• EXERCISE GOAL
Take every line from the records below that includes the word "removed".

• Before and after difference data

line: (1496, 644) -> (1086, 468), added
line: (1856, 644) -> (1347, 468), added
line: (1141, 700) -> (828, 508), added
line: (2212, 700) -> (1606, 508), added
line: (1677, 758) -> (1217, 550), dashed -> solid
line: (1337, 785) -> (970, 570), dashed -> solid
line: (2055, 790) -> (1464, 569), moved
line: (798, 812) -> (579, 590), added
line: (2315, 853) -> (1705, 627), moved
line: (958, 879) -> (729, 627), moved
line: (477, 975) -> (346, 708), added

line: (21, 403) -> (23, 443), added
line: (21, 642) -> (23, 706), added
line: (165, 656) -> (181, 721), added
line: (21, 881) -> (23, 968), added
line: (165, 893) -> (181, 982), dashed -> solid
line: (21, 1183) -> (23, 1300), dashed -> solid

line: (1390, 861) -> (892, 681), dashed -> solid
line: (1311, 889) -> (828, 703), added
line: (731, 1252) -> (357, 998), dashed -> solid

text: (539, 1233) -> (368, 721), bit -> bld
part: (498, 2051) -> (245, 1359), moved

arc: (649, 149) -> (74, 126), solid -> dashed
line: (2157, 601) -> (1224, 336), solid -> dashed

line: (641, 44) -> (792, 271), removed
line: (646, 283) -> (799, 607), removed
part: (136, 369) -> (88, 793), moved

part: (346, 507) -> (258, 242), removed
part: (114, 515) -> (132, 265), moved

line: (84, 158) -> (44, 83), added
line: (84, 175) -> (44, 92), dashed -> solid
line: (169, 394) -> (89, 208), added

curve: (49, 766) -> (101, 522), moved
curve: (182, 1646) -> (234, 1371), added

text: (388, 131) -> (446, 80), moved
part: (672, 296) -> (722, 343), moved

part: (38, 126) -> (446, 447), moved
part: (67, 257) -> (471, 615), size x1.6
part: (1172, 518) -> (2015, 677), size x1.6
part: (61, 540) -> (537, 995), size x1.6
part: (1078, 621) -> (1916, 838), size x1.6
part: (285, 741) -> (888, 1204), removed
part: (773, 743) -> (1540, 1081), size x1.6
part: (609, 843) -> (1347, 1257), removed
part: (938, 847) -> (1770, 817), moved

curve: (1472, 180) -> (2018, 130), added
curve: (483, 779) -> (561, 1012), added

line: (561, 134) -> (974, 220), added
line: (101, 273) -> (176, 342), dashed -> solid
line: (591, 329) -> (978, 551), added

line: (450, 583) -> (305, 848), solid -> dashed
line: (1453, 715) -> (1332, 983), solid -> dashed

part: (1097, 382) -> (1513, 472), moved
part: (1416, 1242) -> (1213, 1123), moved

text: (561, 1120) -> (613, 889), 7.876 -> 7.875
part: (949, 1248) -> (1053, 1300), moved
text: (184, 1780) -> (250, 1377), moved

• SOLUTION
line: (641, 44) -> (792, 271), removed
line: (646, 283) -> (799, 607), removed
part: (346, 507) -> (258, 242), removed
part: (285, 741) -> (888, 1204), removed
part: (609, 843) -> (1347, 1257), removed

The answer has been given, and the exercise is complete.